Abitazioni a rischio, pericolo frana, strutture come scuole e ospedali, sensibili e 7 milioni di cittadini si trovano ogni giorno in zone esposte al pericolo di frane o alluvioni. È così che Legambiente ha presentato a Roma gli ultimi dati sul rischio idrogeologico in Italia.
L’indagine sulle attività nelle amministrazioni comunali per la mitigazione del rischio idrogeologico è stata realizzata sulla base delle risposte fornite dalle amministrazioni locali al questionario inviato ai Comuni in cui sono state perimetrate aree a rischio idrogeologico, Legambiente sottolinea che i dati si riferiscono quindi ai 1’444 Comuni che hanno risposto al questionario di Legambiente. Secondo l’associazione in ben 1’074 comuni (il 77% del totale) sono presenti abitazioni in aree a rischio. Nel 31% sono presenti addirittura interi quartieri e nel 51% dei casi sorgono impianti industriali. Nel 18% dei Comuni intervistati, nelle aree golenali o a rischio frana sono presenti strutture sensibili come scuole o ospedali e nel 25% strutture commerciali.

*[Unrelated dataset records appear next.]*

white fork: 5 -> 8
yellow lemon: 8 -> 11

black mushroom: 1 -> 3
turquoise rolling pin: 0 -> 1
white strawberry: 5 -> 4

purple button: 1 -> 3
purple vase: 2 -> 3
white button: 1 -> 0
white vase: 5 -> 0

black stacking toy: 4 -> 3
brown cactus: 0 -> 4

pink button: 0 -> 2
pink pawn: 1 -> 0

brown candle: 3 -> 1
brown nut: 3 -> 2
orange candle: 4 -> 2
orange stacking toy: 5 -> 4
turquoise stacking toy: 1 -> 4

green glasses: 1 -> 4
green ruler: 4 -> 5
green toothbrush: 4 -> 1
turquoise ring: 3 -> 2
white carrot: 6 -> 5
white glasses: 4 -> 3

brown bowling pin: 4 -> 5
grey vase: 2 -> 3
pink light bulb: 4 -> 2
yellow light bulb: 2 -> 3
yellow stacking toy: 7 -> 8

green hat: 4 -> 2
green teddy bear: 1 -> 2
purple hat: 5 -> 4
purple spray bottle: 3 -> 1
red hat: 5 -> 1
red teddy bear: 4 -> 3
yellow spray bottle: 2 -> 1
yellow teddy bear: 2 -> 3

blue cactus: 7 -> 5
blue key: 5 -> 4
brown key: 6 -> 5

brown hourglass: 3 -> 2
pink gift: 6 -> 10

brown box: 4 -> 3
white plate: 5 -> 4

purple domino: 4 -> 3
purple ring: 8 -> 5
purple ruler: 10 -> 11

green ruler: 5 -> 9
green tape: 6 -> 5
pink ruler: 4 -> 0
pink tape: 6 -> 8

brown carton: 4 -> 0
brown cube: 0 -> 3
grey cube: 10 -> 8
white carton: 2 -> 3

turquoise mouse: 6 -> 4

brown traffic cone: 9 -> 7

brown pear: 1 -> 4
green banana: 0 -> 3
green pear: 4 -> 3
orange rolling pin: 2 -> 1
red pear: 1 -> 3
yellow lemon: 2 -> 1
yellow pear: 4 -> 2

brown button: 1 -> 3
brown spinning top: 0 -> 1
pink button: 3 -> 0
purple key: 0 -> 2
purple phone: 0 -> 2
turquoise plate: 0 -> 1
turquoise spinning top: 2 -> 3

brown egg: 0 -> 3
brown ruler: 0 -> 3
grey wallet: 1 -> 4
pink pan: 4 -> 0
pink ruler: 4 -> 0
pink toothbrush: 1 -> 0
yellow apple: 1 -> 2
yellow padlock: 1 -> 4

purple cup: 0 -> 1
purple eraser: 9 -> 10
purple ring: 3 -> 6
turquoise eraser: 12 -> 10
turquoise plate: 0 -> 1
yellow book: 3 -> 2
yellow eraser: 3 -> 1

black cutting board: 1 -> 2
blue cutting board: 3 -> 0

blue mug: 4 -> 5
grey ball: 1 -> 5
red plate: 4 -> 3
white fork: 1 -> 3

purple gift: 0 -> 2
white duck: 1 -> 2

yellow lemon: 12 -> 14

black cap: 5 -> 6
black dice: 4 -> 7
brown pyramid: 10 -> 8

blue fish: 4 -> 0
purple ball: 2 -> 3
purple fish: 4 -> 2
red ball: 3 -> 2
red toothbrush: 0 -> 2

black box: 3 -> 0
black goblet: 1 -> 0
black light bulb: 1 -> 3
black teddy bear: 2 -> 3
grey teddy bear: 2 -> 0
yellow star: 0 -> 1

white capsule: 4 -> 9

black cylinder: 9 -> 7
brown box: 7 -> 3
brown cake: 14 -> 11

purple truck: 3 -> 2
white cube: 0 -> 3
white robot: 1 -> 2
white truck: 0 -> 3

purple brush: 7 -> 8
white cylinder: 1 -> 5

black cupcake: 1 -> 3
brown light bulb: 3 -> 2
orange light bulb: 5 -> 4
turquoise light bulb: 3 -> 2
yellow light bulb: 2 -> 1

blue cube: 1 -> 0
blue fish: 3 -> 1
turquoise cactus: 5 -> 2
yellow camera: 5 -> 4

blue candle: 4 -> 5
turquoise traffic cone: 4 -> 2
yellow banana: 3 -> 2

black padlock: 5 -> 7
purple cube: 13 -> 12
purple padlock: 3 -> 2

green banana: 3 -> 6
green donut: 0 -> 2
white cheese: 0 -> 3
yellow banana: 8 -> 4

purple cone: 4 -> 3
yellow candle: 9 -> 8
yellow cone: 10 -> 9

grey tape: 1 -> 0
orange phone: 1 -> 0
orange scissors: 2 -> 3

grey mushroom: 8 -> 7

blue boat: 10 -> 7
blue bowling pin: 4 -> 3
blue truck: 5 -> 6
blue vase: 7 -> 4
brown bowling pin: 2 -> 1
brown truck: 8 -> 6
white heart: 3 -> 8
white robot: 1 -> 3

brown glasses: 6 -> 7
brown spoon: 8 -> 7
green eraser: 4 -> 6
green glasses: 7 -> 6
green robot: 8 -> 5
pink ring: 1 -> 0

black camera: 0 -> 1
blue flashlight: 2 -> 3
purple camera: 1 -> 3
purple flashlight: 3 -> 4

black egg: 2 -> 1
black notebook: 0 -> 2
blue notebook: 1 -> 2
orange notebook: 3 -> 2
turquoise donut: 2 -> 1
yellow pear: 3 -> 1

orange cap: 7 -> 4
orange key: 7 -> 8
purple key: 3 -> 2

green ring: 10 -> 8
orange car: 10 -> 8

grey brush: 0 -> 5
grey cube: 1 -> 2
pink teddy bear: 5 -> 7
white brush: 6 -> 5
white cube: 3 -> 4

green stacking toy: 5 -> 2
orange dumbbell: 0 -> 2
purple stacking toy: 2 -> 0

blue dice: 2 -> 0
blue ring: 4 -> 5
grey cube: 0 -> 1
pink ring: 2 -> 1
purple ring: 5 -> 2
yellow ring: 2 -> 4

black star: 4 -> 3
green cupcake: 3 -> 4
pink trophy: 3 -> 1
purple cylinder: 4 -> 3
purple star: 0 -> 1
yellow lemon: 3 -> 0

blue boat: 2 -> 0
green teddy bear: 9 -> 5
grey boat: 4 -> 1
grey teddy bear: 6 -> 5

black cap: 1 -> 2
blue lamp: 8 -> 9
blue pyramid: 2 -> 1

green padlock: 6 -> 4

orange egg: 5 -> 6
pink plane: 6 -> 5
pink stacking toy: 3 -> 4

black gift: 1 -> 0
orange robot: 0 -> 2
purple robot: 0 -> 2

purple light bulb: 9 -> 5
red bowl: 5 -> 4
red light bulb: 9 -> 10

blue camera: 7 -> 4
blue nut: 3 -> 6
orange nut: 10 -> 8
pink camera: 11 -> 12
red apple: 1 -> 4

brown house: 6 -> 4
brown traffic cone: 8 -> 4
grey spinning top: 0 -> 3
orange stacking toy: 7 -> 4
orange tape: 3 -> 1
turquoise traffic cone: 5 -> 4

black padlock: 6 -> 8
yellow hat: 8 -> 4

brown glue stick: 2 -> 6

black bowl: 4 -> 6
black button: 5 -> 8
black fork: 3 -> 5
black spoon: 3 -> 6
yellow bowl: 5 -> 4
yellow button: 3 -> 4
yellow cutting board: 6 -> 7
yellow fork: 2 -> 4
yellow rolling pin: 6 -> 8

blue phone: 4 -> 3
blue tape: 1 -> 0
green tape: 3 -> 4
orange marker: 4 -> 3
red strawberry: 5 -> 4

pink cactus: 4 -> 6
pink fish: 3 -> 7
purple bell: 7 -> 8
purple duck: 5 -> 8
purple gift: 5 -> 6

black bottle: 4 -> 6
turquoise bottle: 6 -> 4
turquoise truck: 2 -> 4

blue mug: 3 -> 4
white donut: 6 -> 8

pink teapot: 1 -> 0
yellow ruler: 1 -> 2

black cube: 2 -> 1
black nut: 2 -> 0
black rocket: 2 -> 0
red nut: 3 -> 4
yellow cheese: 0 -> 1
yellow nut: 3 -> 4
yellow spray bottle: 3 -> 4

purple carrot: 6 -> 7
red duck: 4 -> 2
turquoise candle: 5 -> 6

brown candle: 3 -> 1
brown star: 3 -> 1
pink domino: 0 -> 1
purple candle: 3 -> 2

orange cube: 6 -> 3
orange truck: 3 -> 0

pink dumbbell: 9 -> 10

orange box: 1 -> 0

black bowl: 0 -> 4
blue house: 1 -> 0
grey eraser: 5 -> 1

Secondo il rapporto l’urbanizzazione delle aree a rischio non è solo un fenomeno del passato: nel 10% dei Comuni intervistati sono stati realizzati edifici in aree a rischio anche nell’ultimo decennio. Solo nel 2015 frane alluvioni hanno causato nel nostro Paese 18 vittime, 1 disperso e 25 feriti con 3’694 persone evacuate o rimaste senzatetto in 19 regioni, 56 province, 115 comuni e 133 località. Secondo l’Istituto di ricerca per la protezione idrogeologica (Irpi) del Cnr, nel periodo 2010-2014 le vittime sono state 145 con 44.528 persone evacuate o senzatetto, con eventi che si sono verificati in tutte le regioni italiane, nella quasi totalità delle province (97) e in 625 comuni per un totale di 880 località colpite. “È evidente l’urgenza di avviare una seria politica di mitigazione del rischio che sappia tutelare il suolo e i corsi d’acqua e ridurre i pericoli a cui sono quotidianamente esposti i cittadini – ha dichiarato il responsabile scientifico di Legambiente Giorgio Zampetti -.
La prevenzione deve divenire la priorità per il nostro Paese, tanto più in un contesto in cui sono sempre più evidenti gli effetti dei cambiamenti climatici in atto. Per essere efficace però, l’attività di prevenzione deve prevedere un approccio complessivo, che sappia tenere insieme le politiche urbanistiche, una diversa pianificazione dell’uso del suolo, una crescente attenzione alla conoscenza delle zone a rischio, la realizzazione di interventi pianificati su scala di bacino, l’organizzazione dei sistemi locali di protezione civile e la crescita di consapevolezza da parte dei cittadini”.
Ma soffermiamoci un attimo al numero di persone a rischio, sono 7 milioni. Paragoniamo: la Svizzera ha un po’ più di 8 milioni di abitanti, sarebbe a rischio quindi quasi l’intera popolazione svizzera. La città di Madrid, la capitale della Spagna con oltre 6 milioni, sarebbe addirittura a rischio totale. Legambiente spiega anche che a Roma e Napoli sono oltre 100’000 i cittadini che vivono o lavorano in zone a rischio, poco meno di 100’000 anche le persone in aree a rischio nella città di Genova. Quel che è peggio è che, nonostante i rischi ormai evidenti, nelle città di Roma, Trento, Genova e Perugia anche nell’ultimo decennio sono state realizzate nuove edificazioni in aree a rischio.